Fiscal policy in the time of COVID-19: a new social pact for Latin America

By Pablo Ferreri, Public Accountant and former Vice Minister of Economy and Finance of Uruguay


This blog is part of a series on tackling COVID-19 in developing countries. Visit the OECD dedicated page to access the OECD’s data, analysis and recommendations on the health, economic, financial and societal impacts of COVID-19 worldwide.

We could say that ultimately the role of government remains unchanged overtime: to achieve ever higher levels of development with the understanding that true development means achieving sustained economic growth while generating greater equity and social cohesion. This must be done through more and better exercise of civil rights and in an environmentally sustainable manner. But in achieving this ultimate goal, challenges change according to realities that governments must face.

Challenges that Latin America faced fifteen years ago, when it enjoyed high levels of growth and a commodity boom in an increasingly open world, are quite different to those that have been brought about by economic slowdown, lower international prices and new isolationist tendencies.

As Alicia Bárcena[1] asked about the region in 2016 and still relevant today: “from the fiscal point of view, the central question would be: how can the region promote economic and social advances in a context of deceleration and high international volatility like the current one? The central aspect to answer this question is the construction of national agreements around various areas of development, with a single normative ethical principle and ultimate goal: equal rights of individuals”.

To address this question, we must first address the pre-existing structural challenges that the pandemic is intensifying today, as well as the social and cultural changes it has brought about. In other words, the future of work, improving social security, the provision of public goods, the boundaries between state and market, natural resource governance and environmental sustainability, were all issues that needed addressing before the outbreak.

Many of these issues take on a new dimension in light of the crisis which is generating immediate impacts and long-term change, such as the shift to remote working and its possible implications for social security. This crisis has made clear on one hand that societies lean on the state and the public goods and services it provides in difficult times, and on the other that the market cannot face such challenges alone.
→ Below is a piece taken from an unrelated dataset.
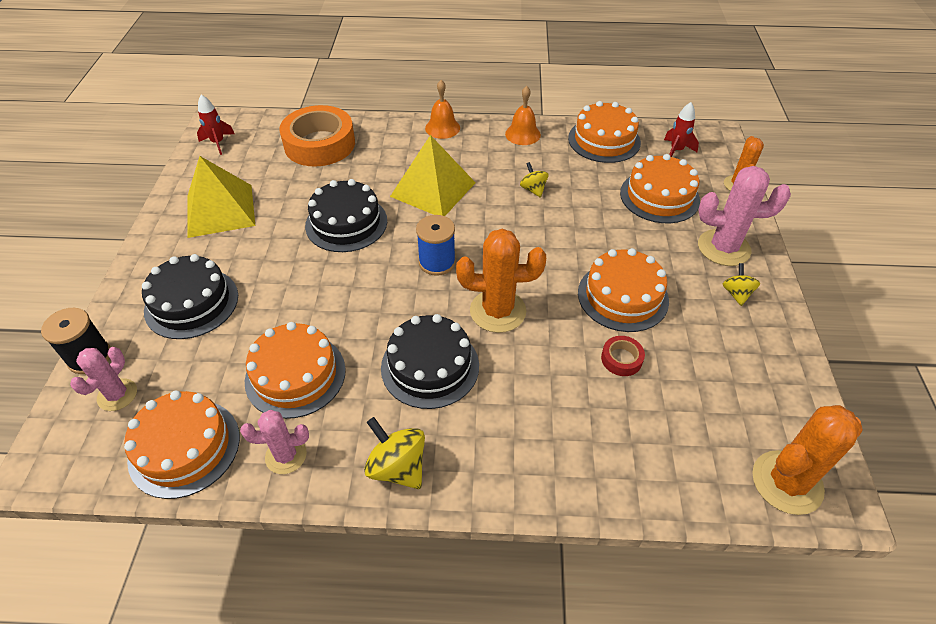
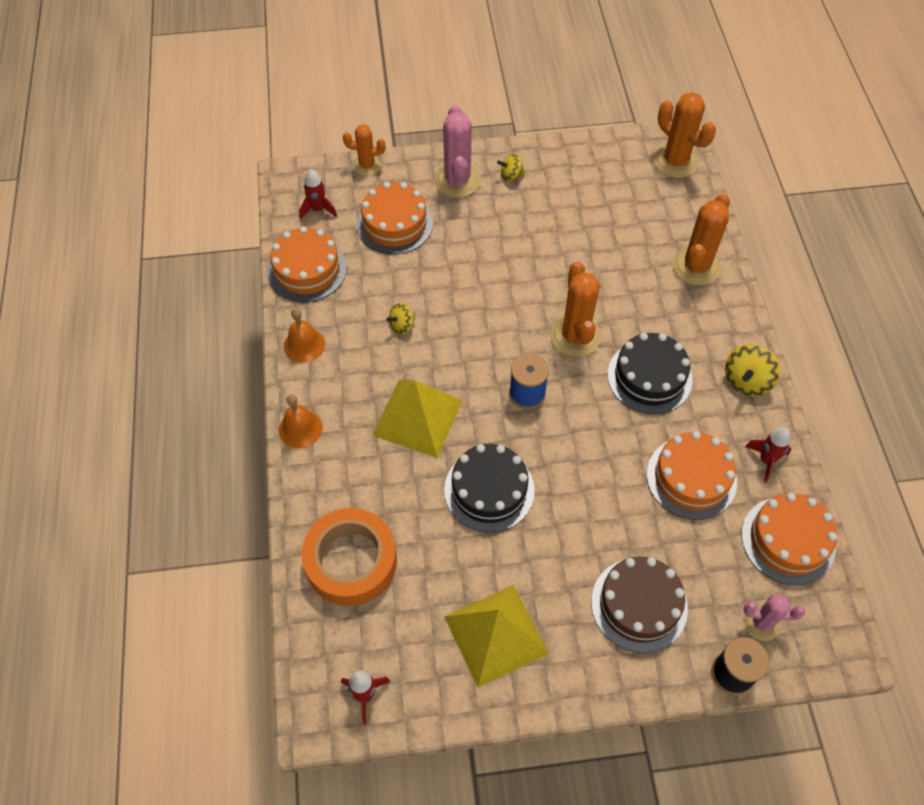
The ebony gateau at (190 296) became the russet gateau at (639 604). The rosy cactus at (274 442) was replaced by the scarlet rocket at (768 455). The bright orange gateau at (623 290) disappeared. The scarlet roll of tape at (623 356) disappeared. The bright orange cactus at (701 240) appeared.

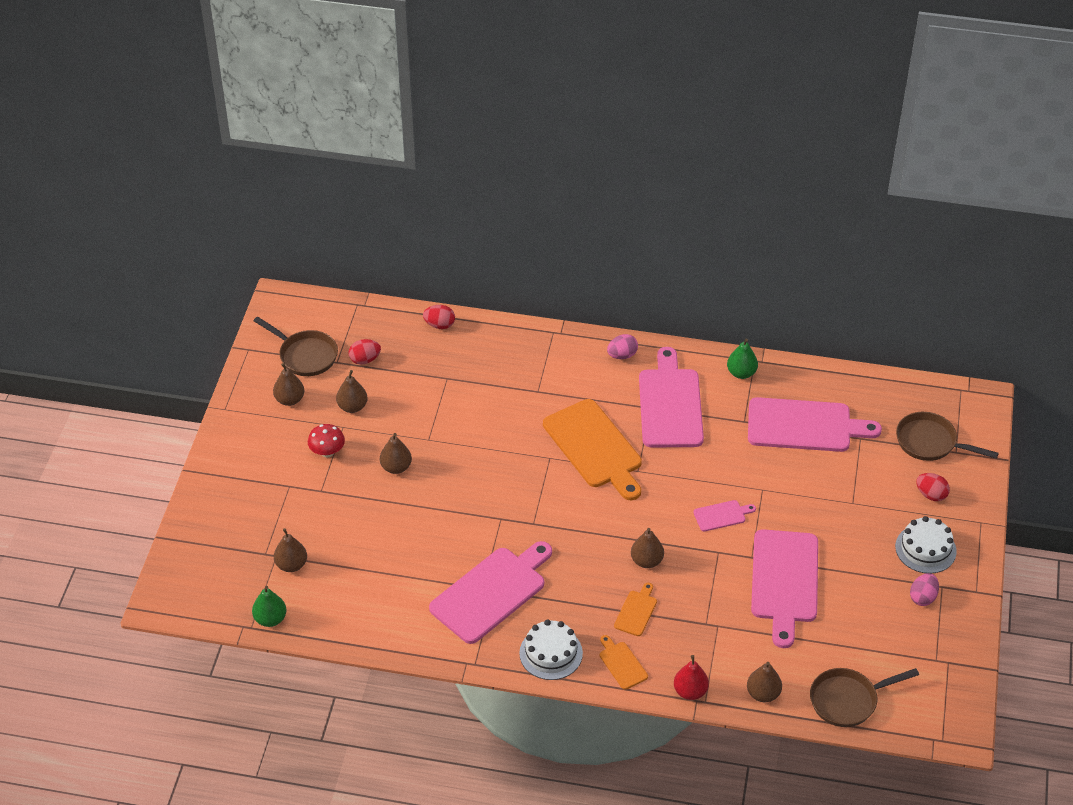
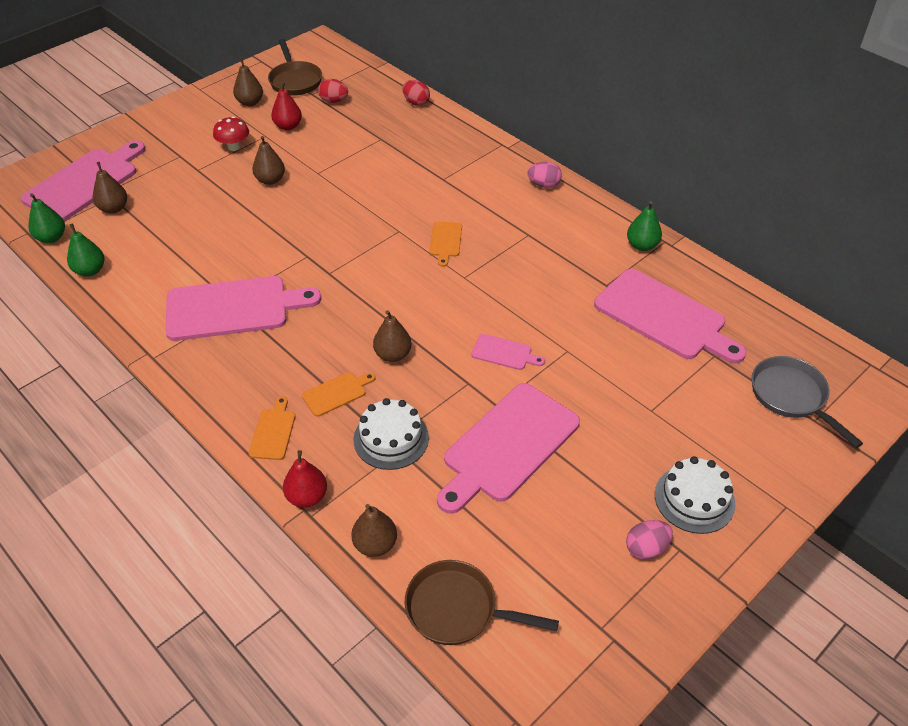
The russet pear fruit at (352 391) became the scarlet pear fruit at (286 106). The white gateau moved from (551 650) to (391 434). The bright orange bread board at (592 449) changed to 0.45 times the size. The rosy bread board moved from (671 397) to (83 180). The russet skillet at (947 436) became the gray skillet at (807 402). The scarlet toy egg at (933 487) disappeared. The leaf-green pear fruit at (86 250) appeared.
And while many countries have temporarily abandoned public debt restrictions, this path is not sustainable in the long term.  

It is therefore necessary to ensure the solvency and sustainability of public accounts, which requires more decisive fiscal action, especially in our region which with few exceptions, has a significantly low tax burden. However, more decisive fiscal action is first and foremost a matter of political will; fiscal policy is the most “political” of public policies because it concerns the interests of society as a whole. Moreover, we face these issues as a continent marked by high concentration of wealth and inequality and significant social and political instability in several countries, where major interest groups are accustomed to exerting pressure on governments.

In this economic and social context, fiscal policy must play a much more active role in combating inequality. Not only must it contribute to economic stability, it must also contribute to equitable and sustainable development. Only societies that have continued to grow over long periods of time have been able to sustainably improve social cohesion and ensure equitable living conditions. And in turn, only societies that succeed in sharing the fruits of progress with all their members, are able to sustain growth over long periods of time. Additionally, better quality democracy and more freedom and exercise of civil rights are also prerequisites for increasing prosperity and equal opportunities for all.

The most important conceptual change will be to put economic policy at the service of social impact, to improve employment, poverty and social exclusion indicators, and reduce the unfair distribution of income and wealth. In short, economic policy should seek to improve people’s quality of life, particularly among those most in need. But this is not just about solidarity, it is also a strategy for development, social justice and growth. This kind of strategy would most certainly be met with resistance and debate, as we have heard time and again that raising taxes on the rich and helping the poor would damage economic growth. There is no logical reason however to believe that comforting the comforted and afflicting the afflicted is good for economic growth, when in fact a more just economy would inevitably be a more prosperous one.

Facing these challenges will require significant changes to several Latin American countries’ tax systems, given the continent’s low tax burden compared to its level of development, its regressive tax systems and the significant share of indirect taxes in total tax revenues. In other words, in Latin America we tend to collect both little and badly. Increasing the tax burden through tax and fiscal systems reforms will be indispensable to address the various medium to long term challenges that most Latin American countries face. But how and from whom we collect matter too. Moreover, these reforms must come hand in hand with public policies that uphold the quality and efficiency of public spending, especially on social protection. Structural reforms that improve how fiscal resources are collected and where they are invested will be key to reducing inequality in the region. In short, public policies must go beyond expanding coverage to reduce poverty, they should also seek to address inequalities by ensuring the quality of coverage.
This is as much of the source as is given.